Budaya Barat adalah budaya Kristen. Budaya Kristen adalah budaya Barat. Konsep teologis “terang dan gelap” sangat dipegang teguh oleh orang-orang barat yang pergi ke seluruh dunia, termasuk mereka yang datang ke Indonesia pada abad ke-15/16. Bagi mereka, orang yang menjadi Kristen meninggalkan segala kebiasaannya yang “gelap.” Kebiasaan-kebiasaan yang harus diubah bukan hanya terkait dengan kebiasaan moral dan karakter tetapi juga kebiasaan lainnya, seperti bertelanjang dada, mengenakan sarung. Pada misi awal Katolik yang datang bersama dengan rombongan Portugis, ketika seorang kepala suku Ternate dibaptis maka dia diberi nama baru, mengenakan gelar raja Portugis.[4]

 

Keadaan ini semakin luas dan kental dengan munculnya rasa superioritas bangsa Eropa sebagai pengaruh dari aliran Pencerahan. Saat itu pencerahan membawa Eropa sebagai bangsa yang unggul, bangsa yang maju. Bangsa-bangsa lain dianggap ketinggalan. Apabila bangsa-bangsa tersebut mau maju, mereka harus meniru bangsa Eropa. Menurut van den End, sikap ini mempengaruhi pula pandangan terhadap agama Kristen. Kalau sebelum pencerahan, orang Eropa menganggap hanya mereka yang mempunyai agama yang benar (Kristen), setelah pencerahan pemahaman ini semakin mengental dalam diri orang Eropa.[5]

 

Misalnya saja pada jemaat di Jawa Timur pada abad ke-19. Pada saat itu penginjil Emde dari Jerman menerapkan aturan ketika seorang menjadi Kristen harus juga menerima adat istiadat Eropa:[6]

Mereka harus memotong rambut, mengganti sarung dengan celana, melepas keris-kerisnya; mereka tidak boleh lagi menonton wayang, mendengarkan gamelan, menyelenggarakan selamatan, dan sebagainya, sebab hal-hal itu dipadang sebagai kekafiran.

 

Sebenarnya dalam sejarah masuknya Injil ke Indonesia, ada pula para pekabar Injil yang menggunakan budaya lokal setempat.
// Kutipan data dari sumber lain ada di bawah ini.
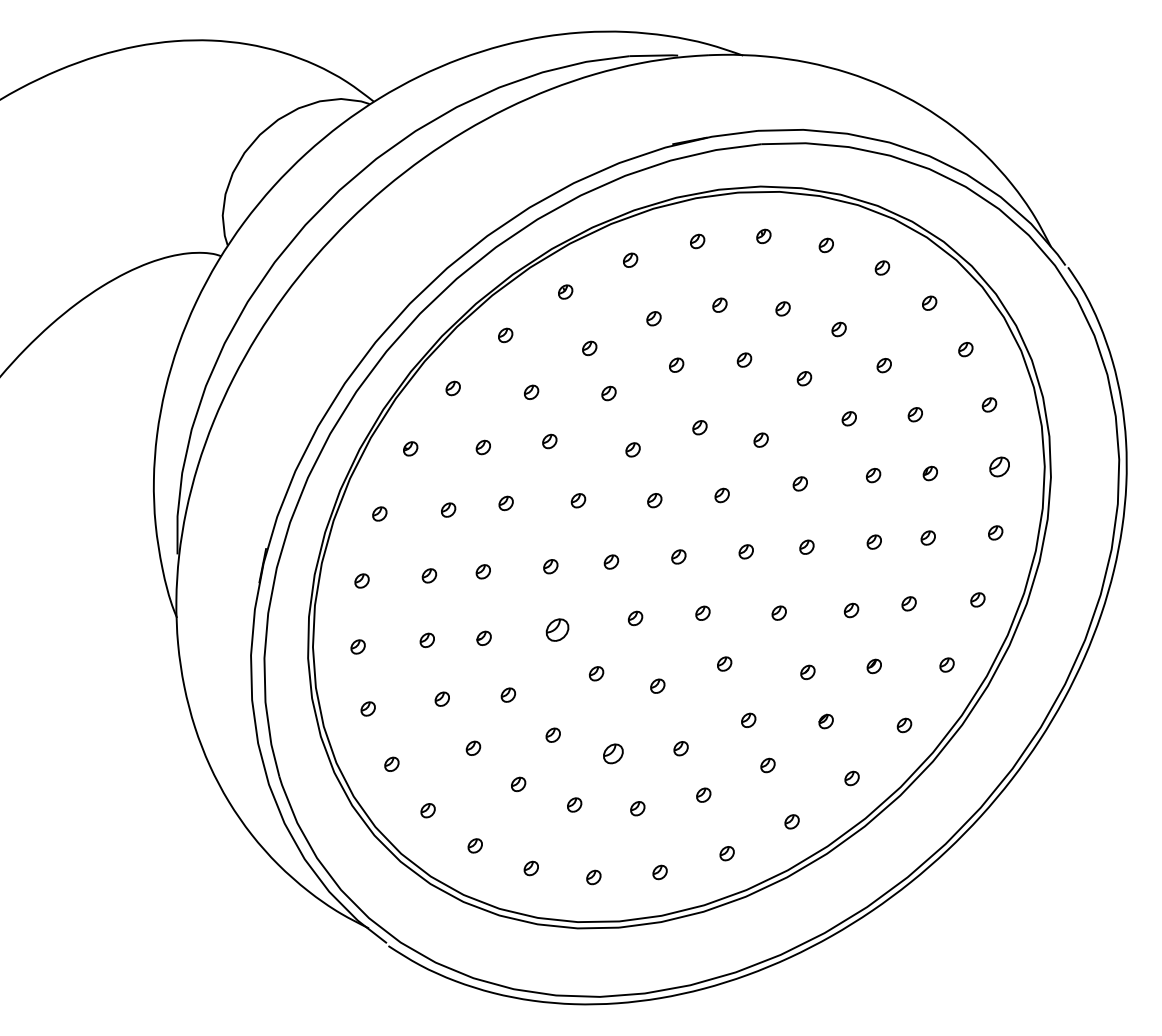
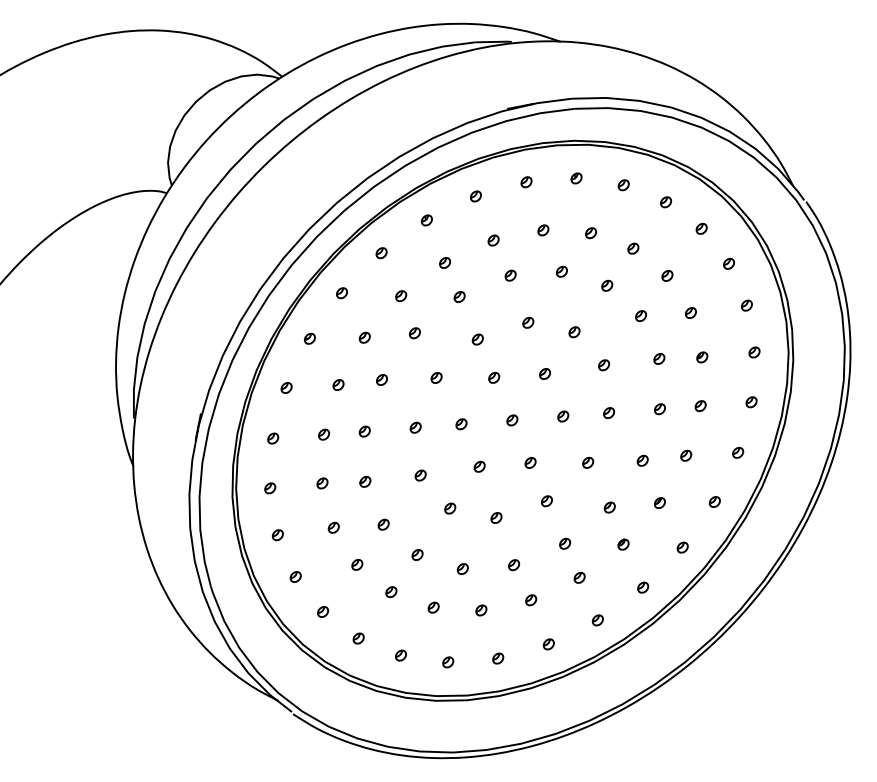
part: (999, 467) -> (754, 352), size x0.71
part: (557, 629) -> (420, 475), size x0.62
part: (612, 753) -> (462, 568), size x0.71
Nama-nama penginjil C.L. Collen (Ngoro, Jawa Timur), F.L. Anthing (Jawa Barat), dan Kiai Sadrach (Jawa Tengah) menggunakan budaya lokal sebagai sarana pekabaran Injil. Misalnya saja mereka memakai istilah “jampi,” “ngelmu” bahkan “slametan.” Jampi-jampi yang dirapalkan berulang-ulang dalam bahasa Jawa sebenarnya berisi pengakuan iman pada Allah Tritunggal. Demikian pula “ngelmu” sebenarnya adalah belajar Alkitab dengan cara dialog, taya jawab, dengan duduk di lantai. Slametan yang menjadi acara kumpul bersama penduduk setempat dan berdoa dilakukan pula pada peristiwa-peristiwa khusus, misalnya setelah baptisan.[7]

 

Cara-cara penginjilan yang menggunakan budaya lokal mendapat tentangan keras. Pertama, misionaris-misionaris Eropa menuduh mereka melakukan sinkretisme terhadap kekristenan. Kedua, orang-orang Islam di Indonesia menuduh cara-cara mereka sebagai bentuk “kristenisasi” terhadap pemeluk Islam. Ketiga, orang-orang Kristen sendiri yang merasa lebih “nyaman” menggunakan cara-cara Kristen Barat. Hal ini bisa saja, salah satu penyebabnya adalah secara psikologis, dengan menganut agama Kristen Barat, status mereka yang tadinya rendah sebagai “kafir” meningkat menjadi beradab. Mereka memiliki harga diri baru dengan menjadi Kristen ala Barat.[8]

 

  1. KEARIFAN BUDAYA INDONESIA

Pada masa kini, dunia kita berubah. Sekarang ini konsentrasi terhadap budaya barat sebagai budaya paling unggul telah berubah. Budaya barat yang superior telah berubah wajah dengan penghargaan terhadap nilai-nilai budaya lain. Budaya barat yang dulu menindas menjadi terbuka pada nilai-nilai persamaan derajat, hak dan kesempatan di hadapan Tuhan dan sesama. Oleh karena itu pada studi-studi poskolonial, peralihan budaya dari budaya Barat mengarah pada budaya lokal. Budaya lokal diyakini pula memiliki kearifan yang berguna bagi kehidupan manusia. Kearifan lokal (local wisdom) diakui memiliki tatanan nilai hidup yang bersifat universal.[9]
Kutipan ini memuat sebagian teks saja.